Women's Reproductive History and Pre-Clinical Peripheral Arterial Disease in Late Life: The San Diego Population Study.

Objective: Reproductive events have been linked with increased cardiovascular risk in women, but whether they are associated with pre-clinical peripheral arterial disease (PAD) has been understudied. We evaluated associations between reproductive factors and later-life ankle-brachial index (ABI), femoral artery intima-media thickness (fIMT), and femoral plaques. Methods: Cross-sectional analysis of 707 multiethnic women who participated in a follow-up exam of the San Diego Population Study in 2007-2011. To assess associations between reproductive factors (age at menarche, parity, age at menopause, surgical menopause, hormone therapy) with ABI, and Doppler ultrasound measurements of common and superficial fIMT, linear regression was used; for femoral plaque presence, logistic regression was used. Models were adjusted for age, race/ethnicity, and cardiometabolic factors.
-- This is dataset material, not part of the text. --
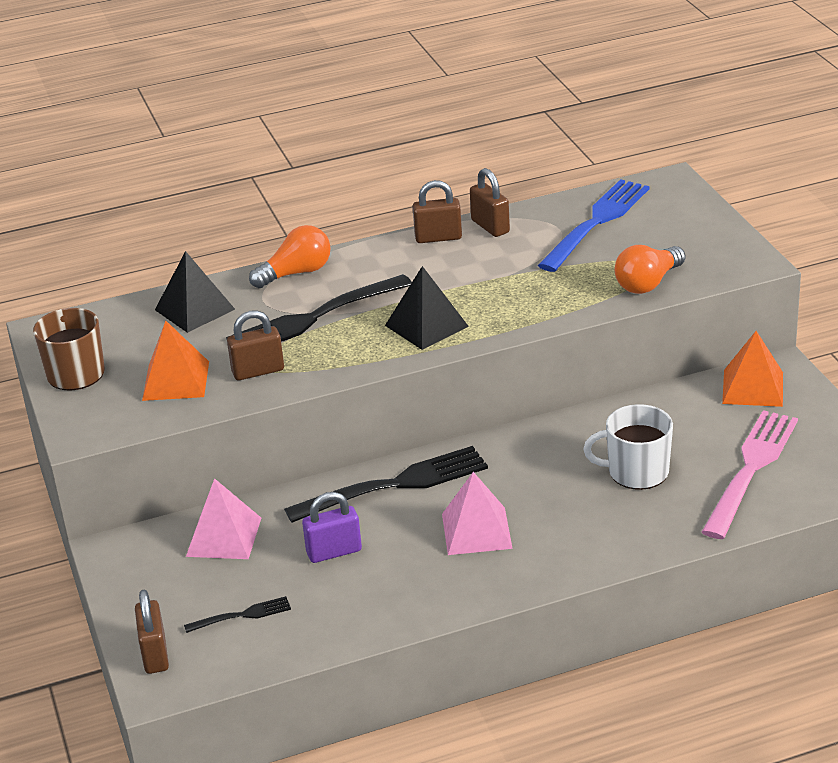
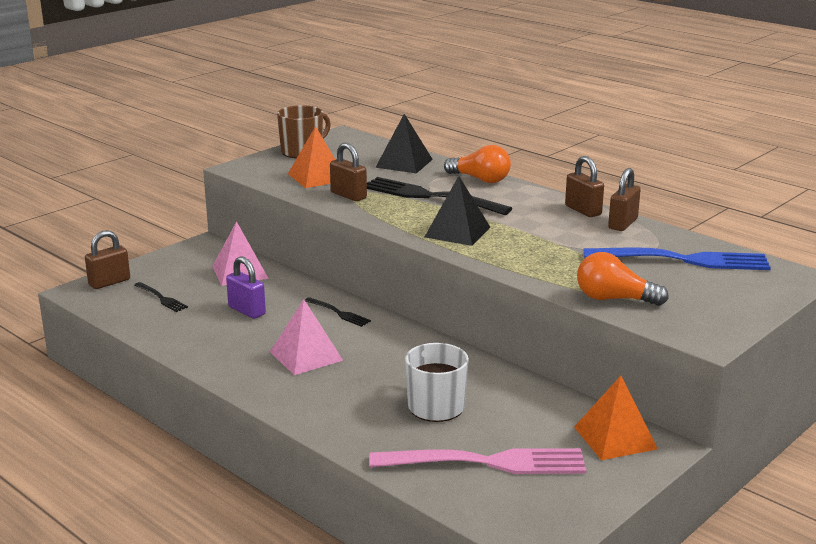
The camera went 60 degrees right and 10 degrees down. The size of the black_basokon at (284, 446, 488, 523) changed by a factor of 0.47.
We tested interactions of reproductive factors with menopause type (natural vs. surgical). Results: Women were on average 71 years old, and 56% were non-Hispanic White. Reproductive factors were not associated with fIMT, femoral plaque presence, or ABI. There were significant interactions between menopause type (surgical vs. natural) and oral contraceptive use (-β: 0.04, p  = 0.03) for ABI, as well as between menopause type and parity (β: 0.11, p  = 0.05) and age at menopause (β: 0.001, p  = 0.05) for fIMT. Among women with natural menopause, oral contraceptive use was associated with higher ABI (β: 0.03, p  = 0.007) and older age at natural menopause was related to greater fIMT (β: 0.009, p  = 0.06). Among women with surgical menopause, nulliparity was marginally associated with greater fIMT (β: 0.33, p  = 0.07). Conclusions: Reproductive history may not be independently associated with later-life lower extremity atherosclerosis in women. Studies are necessary to confirm findings and examine pregnancy-related exposures in relation to pre-clinical PAD.